Maybe I'm naive. But the stories of children aged 13 to 15 being detained in Guantanamo Bay to be horrifying.
Guantanamo officials released three Afghan boys ages 13 to 15 last year, but the transcripts of the hearings to determine whether prisoners were correctly classified as "enemy combatants" verify they weren't the only teenagers at the prison camp.Seriously, do these kids sound like threats to America?
Although the U.S. government blacked out most ages from the documents, some remained, including the story of an 18-year-old who said he had been at Guantanamo for two years.
"My infant cousin was born. We had a party. We were playing the drums. We were having fun. When they came they broke the tapes, they broke the drums, they took me to jail, they beat me with a cable then they put salt in it — my wounds," he told the tribunal.In the United States, children aged 13 to 15 are not allowed to get a job at McDonalds. In Afghanistan, they are beaten until they join the army, then they are beaten when captured by Americans.
In many parts of Afghanistan, the Taliban regime prohibited music and dancing, imposing a strict form of Islam. They also forced children into religious schools to study the Quran.
Another young prisoner accused of links to an al-Qaida explosives cell said the Taliban came to his village and forced people to work or undergo training.
"At that time I had no beard or facial hair. They told me I was too young to go to war," the detainee testified. "They wanted to train me and then work with them."

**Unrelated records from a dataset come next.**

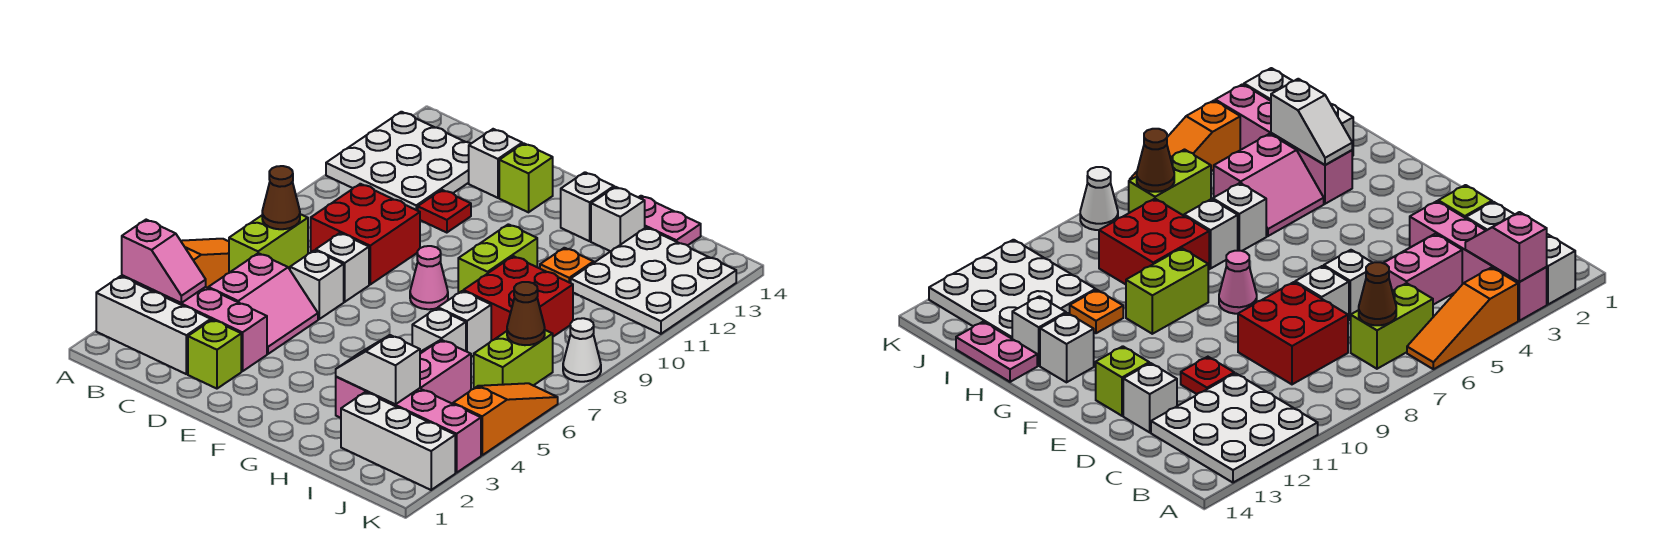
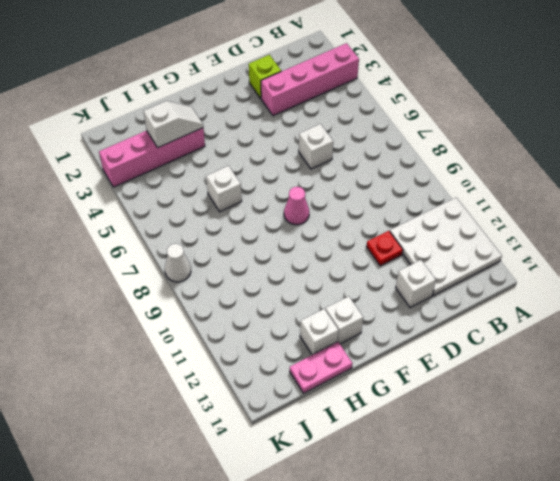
none -> white brick A2:C2 level 1
none -> orange slope A4:A6 level 1 top 4
none -> lime brick B6:B7 level 1
none -> pink slope C4:D5 level 1 top C

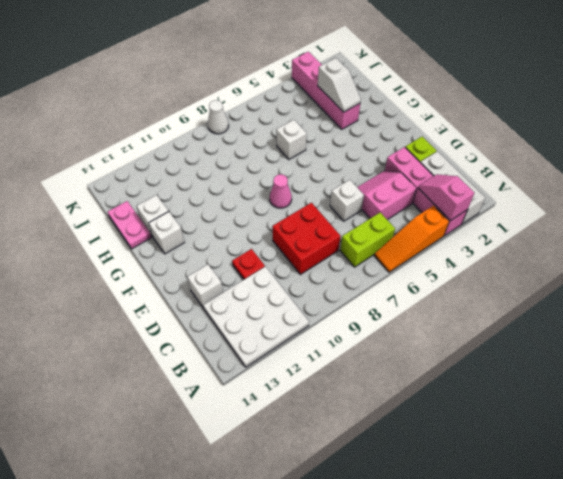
none -> white brick D7 level 1
none -> lime brick E13 level 1
none -> lime brick G9:G10 level 1
none -> pink slope H4:I5 level 1 top I

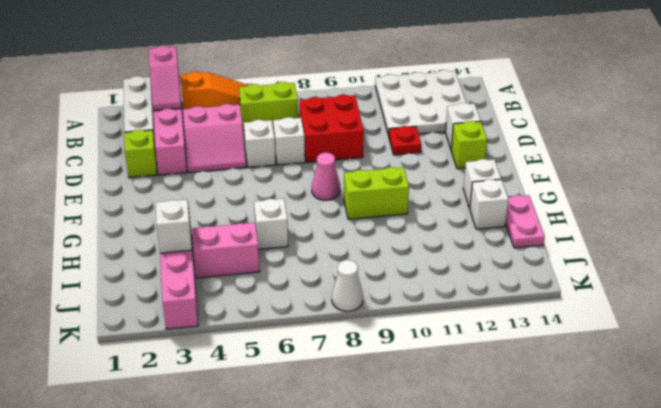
none -> white brick H7 level 1
none -> red brick H8:I9 level 1
none -> orange plate H11 level 1
none -> white brick I2:K2 level 1

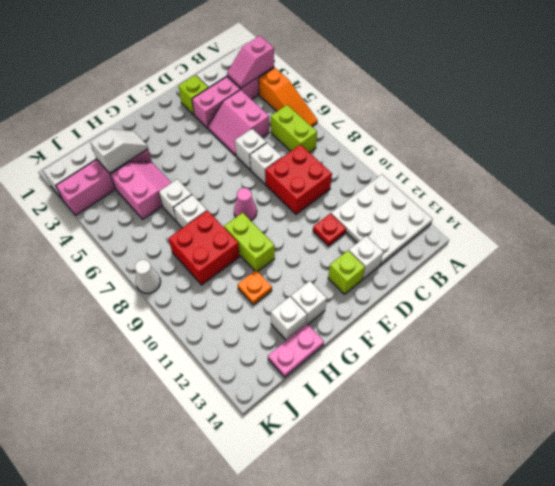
none -> white plate I11:K13 level 1
none -> lime brick J6:J7 level 1
none -> orange slope K4:K6 level 1 top 4
none -> brown cone B7 level 2

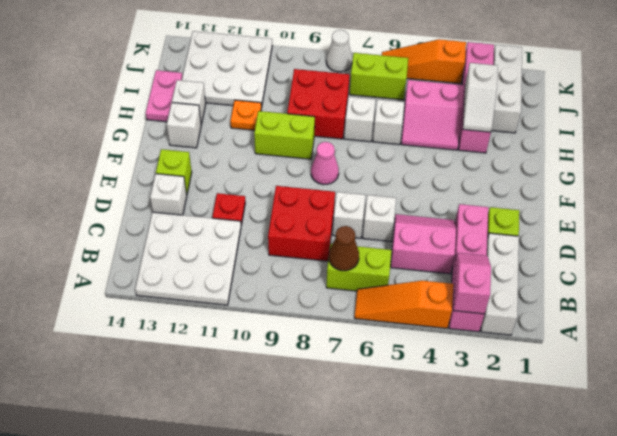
none -> brown cone J7 level 2

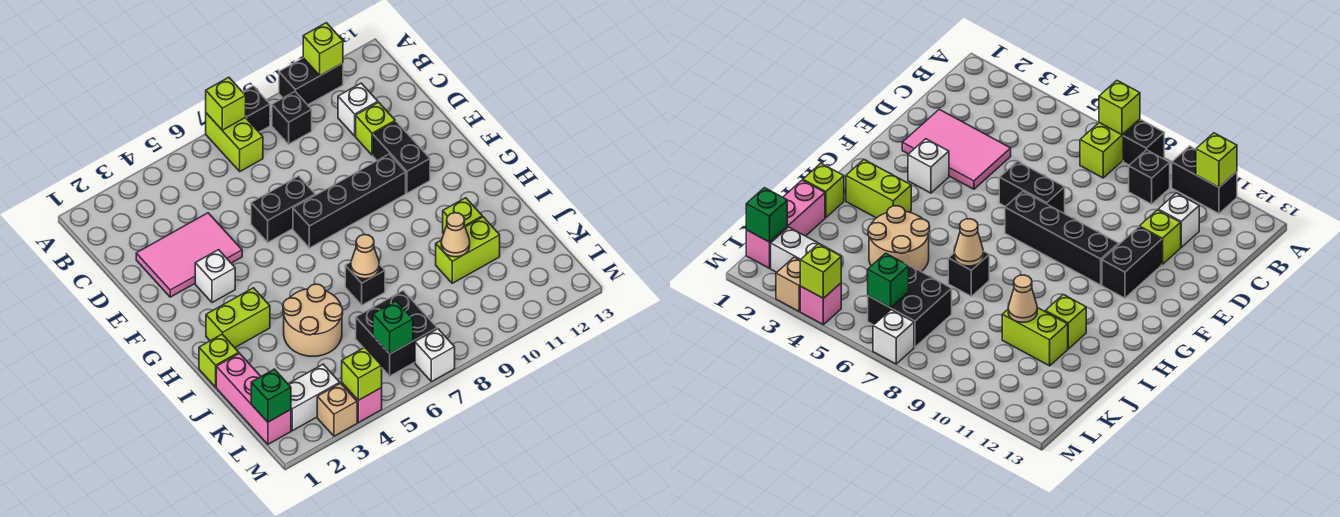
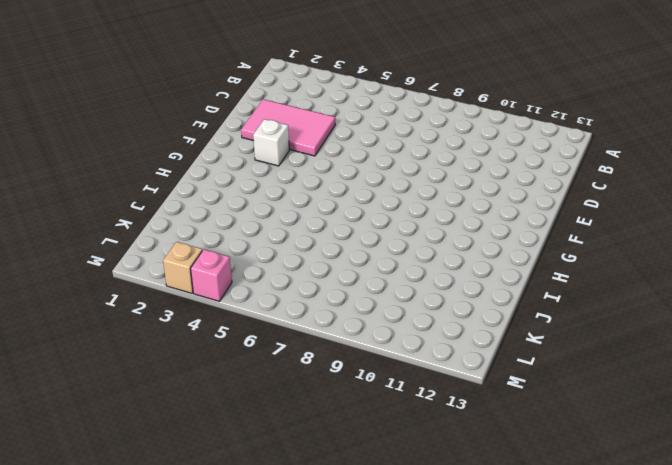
none -> lime brick A7:B7 level 1
none -> black brick A8 level 1
none -> black brick A10:A11 level 1
none -> black brick B9 level 1

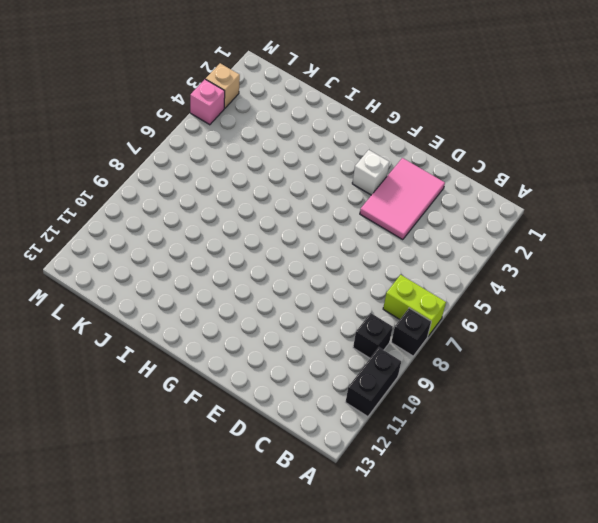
none -> white brick C11 level 1
none -> lime brick D11 level 1
none -> black brick E6:E7 level 1
none -> black brick E11:F11 level 1

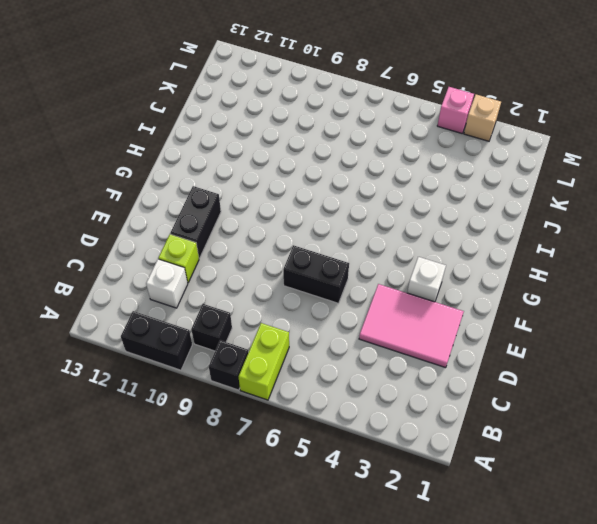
none -> black brick F7:F10 level 1
none -> lime brick H2:H3 level 1
none -> lime brick I1 level 1
none -> tan round brick I4:J5 level 1

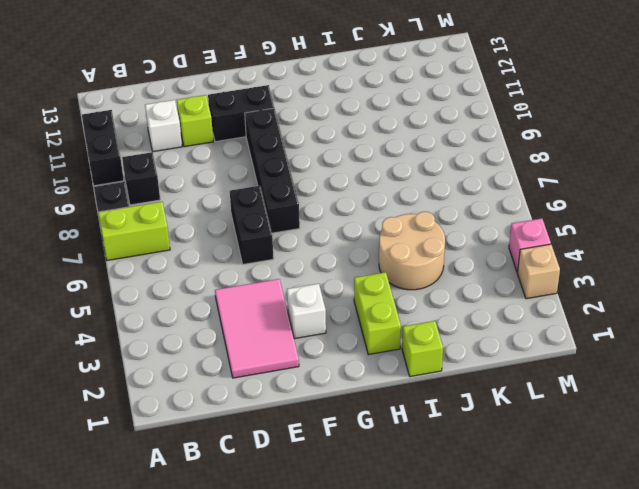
none -> black brick I7 level 1
none -> lime brick I11 level 1
none -> pink brick J1:L1 level 1
none -> lime brick J10:J11 level 1

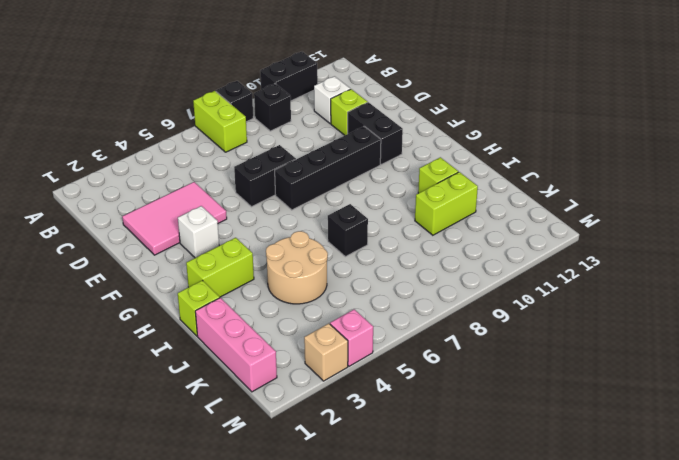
none -> black brick K6:L7 level 1
none -> white brick L2:L3 level 1
none -> white brick M7 level 1
none -> lime brick A7 level 2

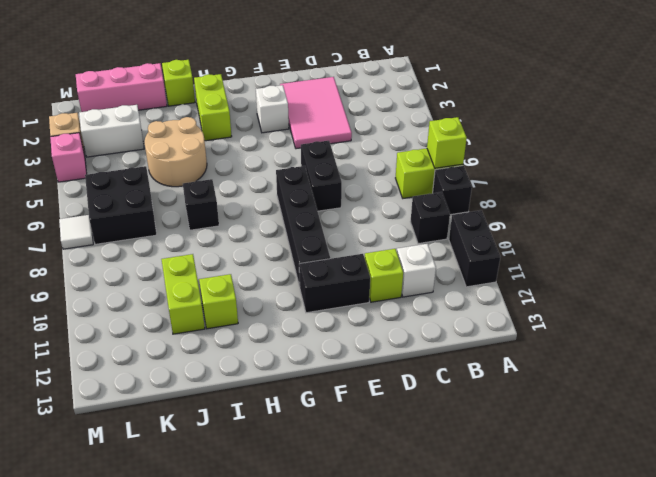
white brick K3:L3 level 1 -> white brick L2:L3 level 1
white tile M7 level 1 -> white brick M7 level 1
none -> lime brick A11 level 2
none -> tan cone I7 level 2
none -> tan cone J10 level 2
none -> green brick L1 level 2

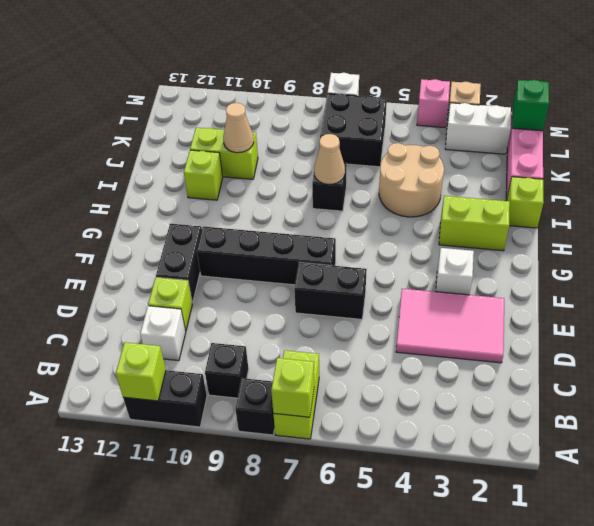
none -> green brick L6 level 2
none -> lime brick M4 level 2

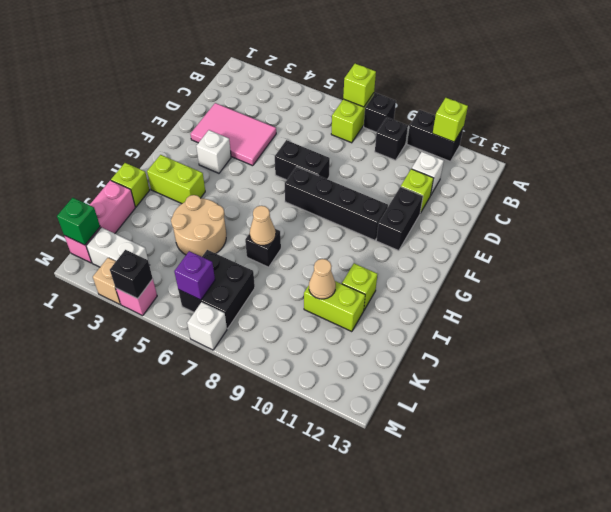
purple brick L6 level 2 -> green brick L6 level 2
black brick M4 level 2 -> lime brick M4 level 2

The Taliban sent him to a technical school where he received two days of training, but he said "When I returned home after the second day, my mother told me not to go back to the Taliban school because I had no father or older brothers."
The prisoner said he hid from the Taliban each day so he didn't have to go to school. The Taliban stopped looking for him after the Sept. 11 terror attacks, but he was then captured by the Americans, who he claimed abused him.
Maybe a crap girly director will make a reactionary schlock-fest movie called Thirteen: Afghanistan.